Agriculture in England is today intensive, highly mechanised, and efficient by European standards, producing about 60% of food needs with only 2% of the labour force. It contributes around 2% of GDP. Around two thirds of production is devoted to livestock, one third to arable crops. Agriculture was heavily subsidised by the European Union's Common Agricultural Policy and continues to be so after Brexit. The GDP from the farming sector is argued by some to be a small return on the subsidies given but is argued by others that subsidy boosts food security and therefore is justified in the same way defence spending is.

The main crops that are grown are wheat, barley, oats, potatoes, sugar beets, fruits and vegetables. The livestock that is raised include cattle and sheep. In the drier east, farmers grow wheat, barley, oats, potatoes, and sugar beets.

History
Based on studies of medieval manorial accounts eastern Norfolk and areas along the northern coast were among the most productive, devoting large areas to legume cultivation alongside wheat and barley. The planting of legumes, commonly used as a fodder crop, protected soil fertility due to their nitrogen fixing capabilities.
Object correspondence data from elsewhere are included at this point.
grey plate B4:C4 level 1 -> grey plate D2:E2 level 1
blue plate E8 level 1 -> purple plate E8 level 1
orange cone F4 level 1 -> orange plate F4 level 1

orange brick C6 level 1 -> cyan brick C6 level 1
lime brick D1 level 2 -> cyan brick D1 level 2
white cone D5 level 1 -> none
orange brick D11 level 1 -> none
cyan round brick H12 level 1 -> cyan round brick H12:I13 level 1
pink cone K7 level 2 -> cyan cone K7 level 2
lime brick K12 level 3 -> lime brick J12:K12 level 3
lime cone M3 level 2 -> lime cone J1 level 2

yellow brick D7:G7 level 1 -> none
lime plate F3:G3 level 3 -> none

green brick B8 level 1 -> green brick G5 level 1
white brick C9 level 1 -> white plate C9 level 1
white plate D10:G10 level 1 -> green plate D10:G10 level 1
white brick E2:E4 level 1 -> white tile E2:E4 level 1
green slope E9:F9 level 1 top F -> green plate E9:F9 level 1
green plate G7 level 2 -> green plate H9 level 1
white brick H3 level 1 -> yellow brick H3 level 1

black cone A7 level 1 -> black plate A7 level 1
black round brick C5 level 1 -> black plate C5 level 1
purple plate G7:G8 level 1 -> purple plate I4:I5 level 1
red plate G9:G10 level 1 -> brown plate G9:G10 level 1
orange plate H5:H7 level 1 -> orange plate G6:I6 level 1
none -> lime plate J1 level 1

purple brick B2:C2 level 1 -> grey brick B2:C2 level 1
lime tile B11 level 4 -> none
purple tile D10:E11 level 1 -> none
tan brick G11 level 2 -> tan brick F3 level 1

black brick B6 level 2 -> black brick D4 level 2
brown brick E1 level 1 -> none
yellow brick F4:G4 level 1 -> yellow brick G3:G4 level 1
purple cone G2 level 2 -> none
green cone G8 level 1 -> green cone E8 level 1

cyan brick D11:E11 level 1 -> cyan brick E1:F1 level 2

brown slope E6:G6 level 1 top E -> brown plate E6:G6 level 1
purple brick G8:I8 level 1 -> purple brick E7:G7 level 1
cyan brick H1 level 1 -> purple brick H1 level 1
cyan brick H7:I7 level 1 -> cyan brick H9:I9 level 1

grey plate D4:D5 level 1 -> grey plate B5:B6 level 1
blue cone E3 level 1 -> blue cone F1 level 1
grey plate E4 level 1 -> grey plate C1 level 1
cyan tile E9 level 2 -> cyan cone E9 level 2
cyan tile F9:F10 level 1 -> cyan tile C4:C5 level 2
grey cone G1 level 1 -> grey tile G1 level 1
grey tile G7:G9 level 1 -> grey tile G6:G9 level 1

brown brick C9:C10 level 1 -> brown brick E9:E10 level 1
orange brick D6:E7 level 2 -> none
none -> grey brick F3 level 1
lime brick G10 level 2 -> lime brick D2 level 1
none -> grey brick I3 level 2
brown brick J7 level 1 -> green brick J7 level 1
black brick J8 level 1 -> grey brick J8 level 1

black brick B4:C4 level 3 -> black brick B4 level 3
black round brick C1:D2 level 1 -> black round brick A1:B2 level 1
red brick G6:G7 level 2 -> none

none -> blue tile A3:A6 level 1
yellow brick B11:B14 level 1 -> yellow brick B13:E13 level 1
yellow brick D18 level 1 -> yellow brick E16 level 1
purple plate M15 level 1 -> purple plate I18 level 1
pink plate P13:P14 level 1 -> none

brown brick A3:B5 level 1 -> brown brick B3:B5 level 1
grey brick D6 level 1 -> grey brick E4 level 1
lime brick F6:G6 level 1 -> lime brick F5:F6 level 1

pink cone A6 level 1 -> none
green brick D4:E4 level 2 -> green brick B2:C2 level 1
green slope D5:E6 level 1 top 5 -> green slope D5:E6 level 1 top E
In soils where this intensive cropping wasn't possible—the sandy soils of Breckland or Norwich, and the "Good Sands" in Norfolk's northwest—the fields were sown with rye and barley. 

Between the 16th century and the mid-19th century, Great Britain saw a massive increase in agricultural productivity and net output. (See: British Agricultural Revolution.)  New agricultural practices like enclosure, mechanisation, four-field crop rotation and selective breeding enabled an unprecedented population growth, freeing up a significant percentage of the workforce, and thereby helped drive the Industrial Revolution. By the early 19th century, agricultural practices, particularly careful selection of hardy strains and cultivars, had so improved that yield per land unit was many times that seen in the Middle Ages and before. In the late nineteenth century a slump badly affected arable farming, known as the Great Depression, which is usually dated from 1873 to 1896. The depression was caused by the dramatic fall in grain prices following the opening up of the American prairies to cultivation in the 1870s and the advent of cheap transportation with the rise of steam ships.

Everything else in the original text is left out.